Considering the news of late, I’ve decided to attack one of the most challenging challenges I could challenge — the economy.
For those of you unfamiliar with economics, it would suffice to say we will soon be using Tic Tacs as currency and burning bills to keep warm. But fear not. While I was eating a free lunch that I stole from a homeless stockbroker Saturday, I brainstormed immediate solutions to this challenging challenge.
Now, many people are pointing the finger at President George W. Bush. This assertion is completely unfair and wildly inaccurate. Sources tell me the ghost of Herbert Hoover continues to haunt the halls of the White House. “Horny Hoover,” as they call him, has a habit of exposing himself to interns and whispering his economic policies to active presidents, and he’s got a naughty affection for the Republican kind.

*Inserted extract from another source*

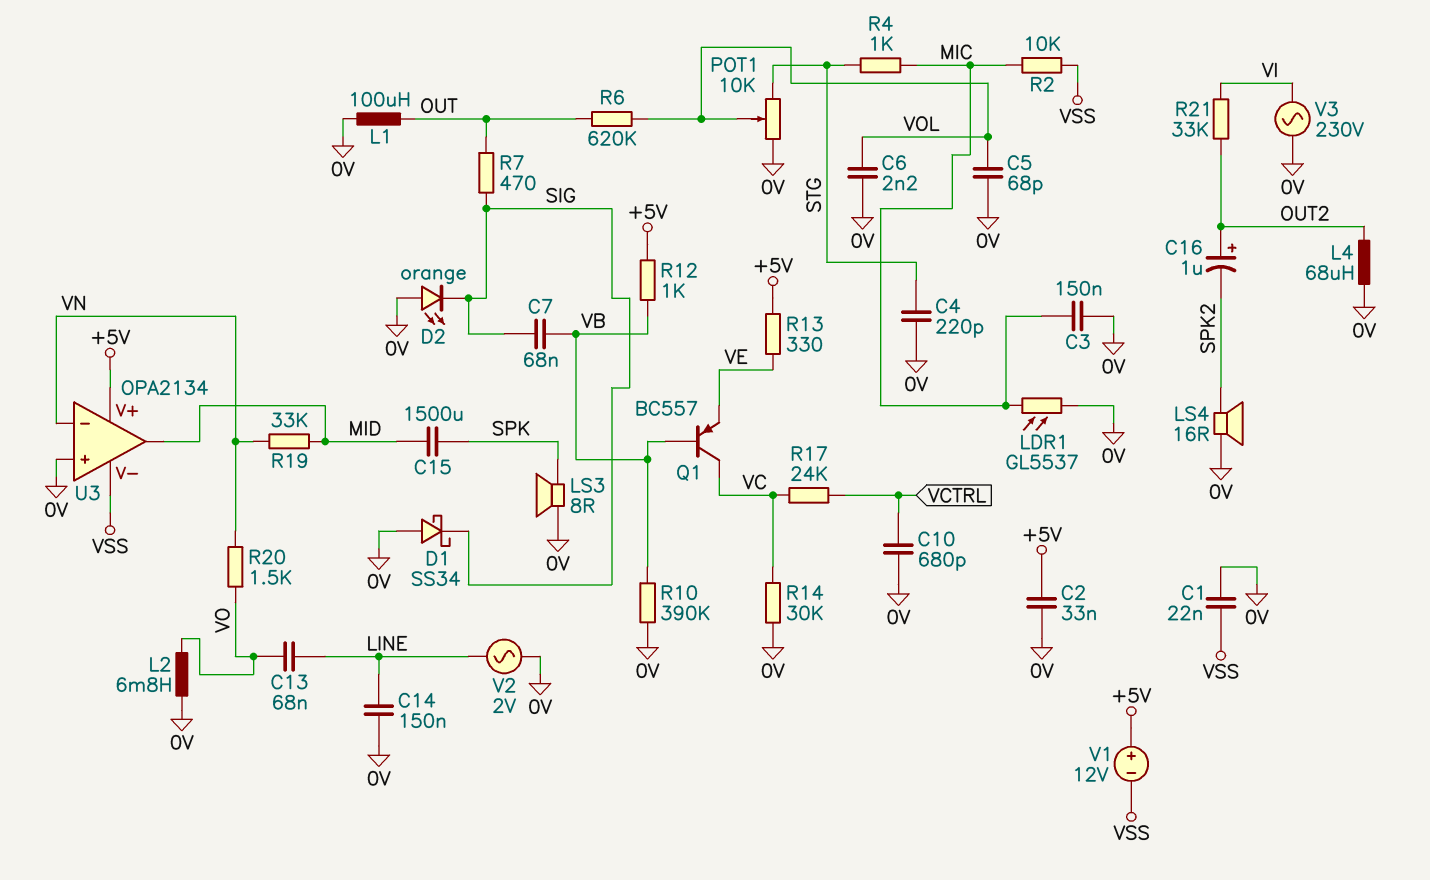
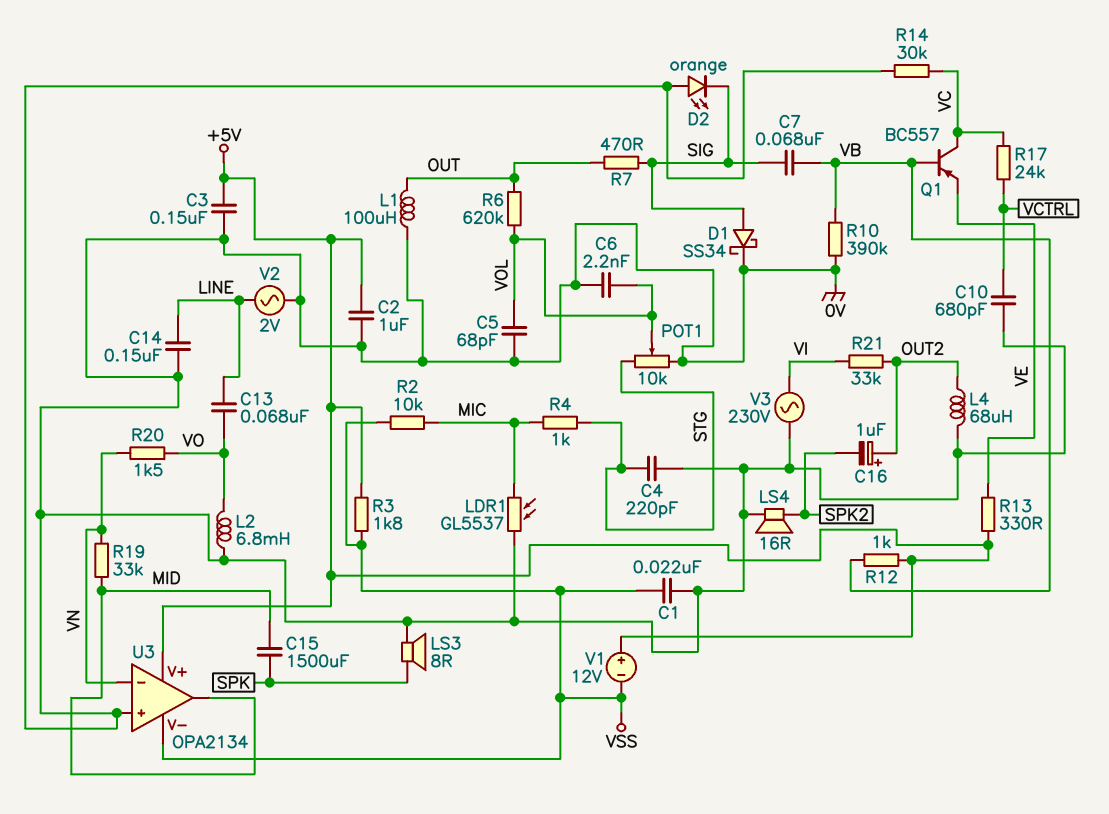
C2: 33nF (+5V, 0V) -> 1uF (+5V, 0V)
C3: 150nF (0V, MIC) -> 150nF (+5V, 0V)
D1: schottky SS34 (A 0V, K SIG) -> schottky SS34 (A SIG, K 0V)
R3: none -> 1.8k (+5V, VSS)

That’s some supernatural brainwashing crap for which no man should be held responsible, so lay off, Barack Obama.
While I’m confident — as long as Crayola continues to make the nifty crayon sharpener — our president is drafting up some sort of chicken soup for the poor-ass American soul, history tells us it is the innovation and dedication of citizens that makes this country the world leader. So, here’s my plan to save the economy and Bush’s previously infallible legacy:
Alternative fuels: Develop a vehicle that runs solely on the blood of Iraqi insurgents. The world, hungry to end oil wars and reliance on the Middle East, will undoubtedly jump on the new blood war, an industry now controlled by those with the most weapons. And we’re already drilling. Cha-ching! It’s everywhere, it’s renewable and the only byproduct is less terrorizers.
But I’d encourage the government to almost immediately investigate the possibility of a hybrid that can run on Iranians, Pakistanis and for the novelty of it, Canadians. Wow, we just fixed the economy, global warming, eradicated terrorism and eliminated Nickelback. Eat it, Al Gore.
Healthcare: Create a sexually transmitted flu vaccine. While there is an argument that we should first cure sexually transmitted diseases, as Americans, we just don’t have the luxury of caring for people dying in other countries.
Not only will we have introduced to the world to the coolest cure ever, we can make billions off it. What’s more, the vaccine will mainstream a group of historically oppressed people: sluts, male and female. With this brilliant advancement, young people everywhere will be inspired to pass along the gift of health. That scantily clad tart walking by in the plaza isn’t just eye candy anymore. She’s a philanthropist.
But an auxiliary supply of the traditional vaccine and syringes should be maintained for engineering majors.
Jobs: Outsource the government. It’s no secret that everything can be done for less in another country, where the oppression of workers is too distant to feign compassion. It seems, then, that it would make sense to outsource the most expensive and inefficient function of our democracy — the government.
We can pay them about 10 percent of our current investment to do exactly what our government is already not doing. Consumer regulatory agencies can be sent to China (the market will punish those poisoning their customers), Homeland Security can be sent to Mexico (no one understands the borders like they do) and the Department of Education can finally be abandoned completely.
It’s not exclusive to the executive branch, either. I hear Russia’s a training ground for presidents and senators.
As Bush nears the end of his historic second term, all is not lost for the president and his limping party, which faces being forever associated with our failing economy. If immediate action is taken immediately, Bush can establish himself as the savior amid economic disaster.
If that doesn’t work, at least there’s a few more things to destroy.